Students at Gesher Jewish Day School in Fairfax started their week with a bomb threat. The call came in Monday morning, Feb. 27, the head of school Dan Finkel said. Nearly 100 similar threats have been received at Jewish community centers and schools nationwide, amid recent instances Jewish cemeteries being vandalized and desecrated.
Finkel said the morning was scary, but that the school received rapid response from the FBI and local law enforcement.
“The ensuing moments were filled with love and support,” he said, allowing them to more quickly get back to the primary goal of providing “outstanding education for Jewish children across northern Virginia.”

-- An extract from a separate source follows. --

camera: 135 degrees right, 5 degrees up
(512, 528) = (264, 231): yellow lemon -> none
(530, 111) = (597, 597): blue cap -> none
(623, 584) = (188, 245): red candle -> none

Finkel spoke at a news conference Friday afternoon on March 3 at the Jewish Community Center of Northern Virginia in Fairfax. The event was organized by the Jewish Community Relations Council of Greater Washington.
Jewish Community Center of Northern Virginia executive director Jeff Dannick said in response to the crimes of hate, there’s a question of whether to be outwardly strong or keep a low profile.

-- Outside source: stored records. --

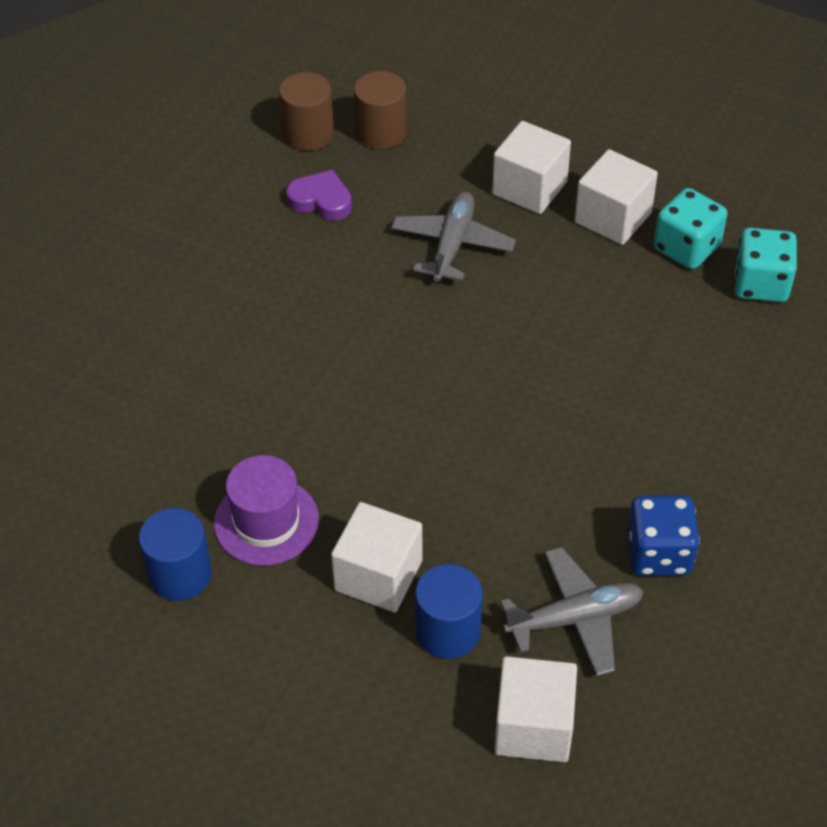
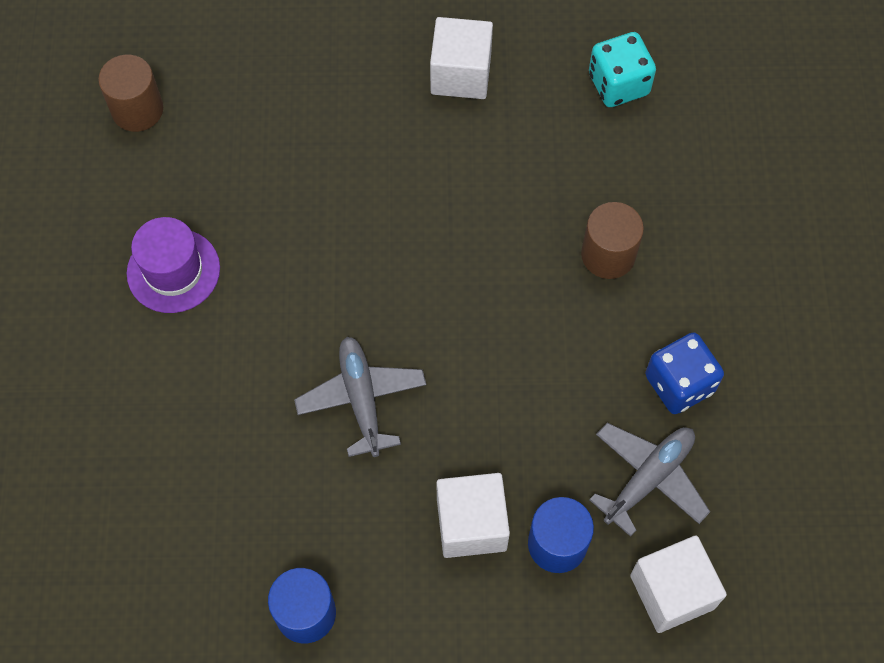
camera: 30 degrees left, 15 degrees up
(266, 521) = (347, 524): purple hat -> purple hat (173, 271)
(321, 200) = (194, 176): purple heart -> none
(381, 132) = (204, 78): brown cylinder -> brown cylinder (608, 255)
(452, 245) = (339, 168): grey plane -> grey plane (361, 399)
(529, 188) = (372, 76): white cube -> none
(686, 247) = (539, 76): turquoise dice -> none

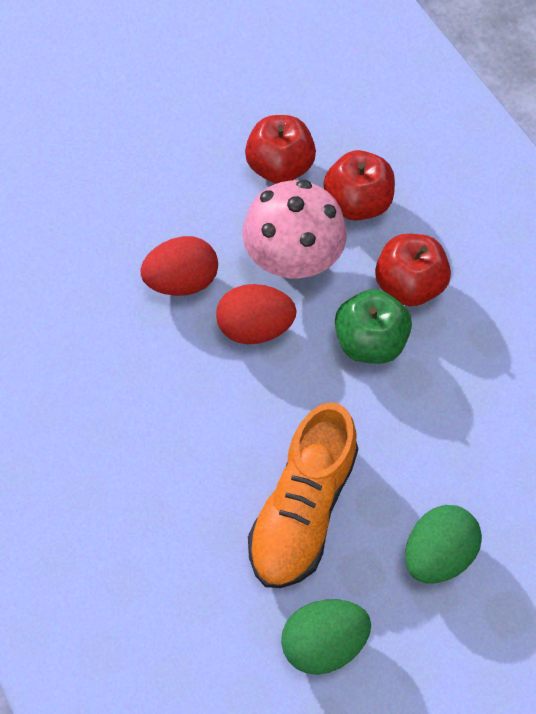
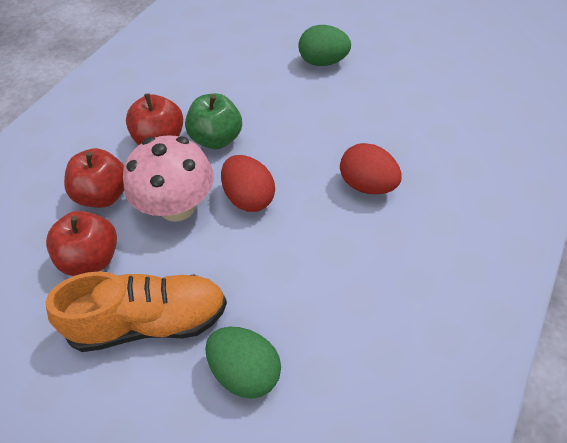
camera: 120 degrees left, 10 degrees down
(182, 281) = (242, 261): red egg -> red egg (367, 185)
(302, 509) = (349, 117): orange shoe -> orange shoe (150, 322)
(323, 642) = (408, 79): green egg -> green egg (245, 372)

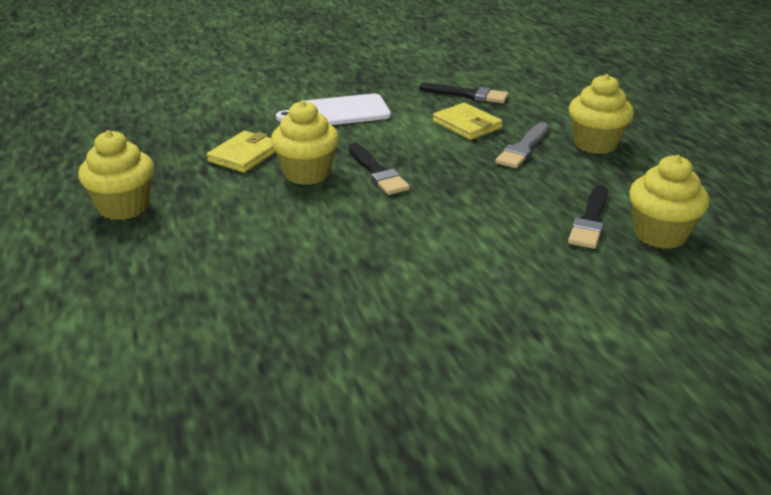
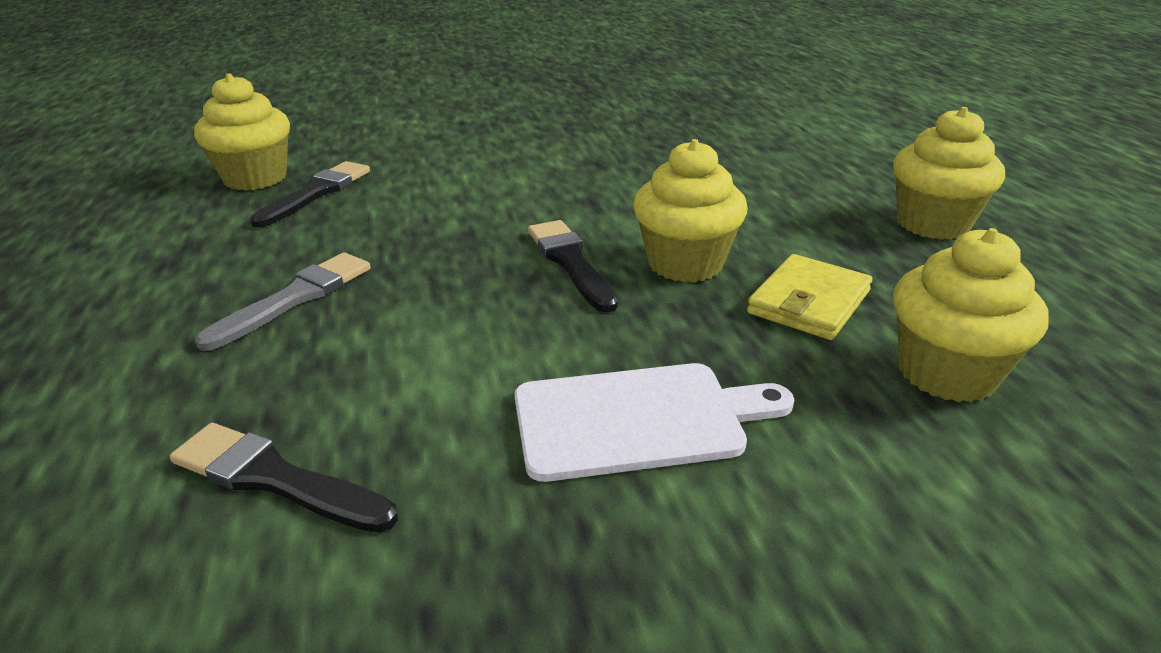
camera: 175 degrees left, 0 degrees up
(467, 125) = (356, 361): yellow wallet -> none
(595, 144) = (155, 303): yellow cupcake -> yellow cupcake (947, 373)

“History has taught us always stand up against hate,” he said. “There was a time when Jews did hide in fear, we’ll not do that again.”
Dannick and Finkel were joined by a host of elected officials, faith and community leaders standing together to condemn not just the Monday bomb threat and recent crimes against the Jewish community, but all acts of hate and intolerance.
Attorney General Mark Herring said the amount of hate crimes being committed is rising in Virginia and around the nation.
“There is something deeply wrong in our national climate, that individuals feel empowered to take action against houses of worship, against children,” Herring said. No matter what you look like, where you’re from, or how you pray, he continued, “You have a place in Virginia.”
U.S. Rep. Gerry Connolly (D-11) said the 2016 Presidential election represented a sliding back in the history of America. As a consequence hate groups are feeling emboldened, he said.
Support, inclusion, opportunity and acceptance are basic American values, Connolly continued, which “can only grow because of these incidents.”
U.S. Rep. Barbara Comstock (R-10) brought up the prevalence of the Internet in helping hate groups organize and radicalize members online. She called for providing solutions to that connectivity through law enforcement, as well as parents understanding how dangerous the web can be for impressionable children.
U.S. Rep. Don Beyer (D-8) called anti-semitism “a scourge on the human community,” and encouraged people to “respect, lift up, love the Jewish friends and neighbors we have.”
The politicians also used their speaking out to call out President Trump for a response.
State Senate Minority Leader Dick Saslaw (D-35) echoed Connolly saying that the 2016 campaign “emboldened virtually every bigot in this country.” And that it didn’t help with Trump encouraging supporters to violently remove protesters from his rallies offering to pay their legal expenses.
Responding to these hate crimes, Saslaw said, “the buck stops at the White House. The most forceful act needs to come from the White House, and it needs to come in a hurry.”
The Rev. Scott Sammler-Michael of Accotink Unitarian Universalist Church in Burke shared a message after the conference that he has been spreading in synagogues, mosques, his own congregation, and anyone else: embodied faith. “Take steps into the world,” to counteract hate, he encourages. “Take your time, your talents, your treasure.”
To the Jews and Muslims and others who have felt targeted, Sammler-Michael said he’s told them, “we will stand where you need us,” whether it’s behind in support, arm-in-arm, or in front, as a “holy defense line.”
Fairfax County Board of Supervisors chairman Sharon Bulova used her speaking opportunity to advertise a “United Response to Hate Speech, Bias Incidents and Hate Crimes” event, scheduled for Sunday, March 26. The event will take place from 3-5 p.m. at The Ernst Cultural Center of Northern Virginia Community College, located at 8333 Little River Turnpike in Annandale.
More information is available online at www.fairfaxcounty.gov/ncs/cic.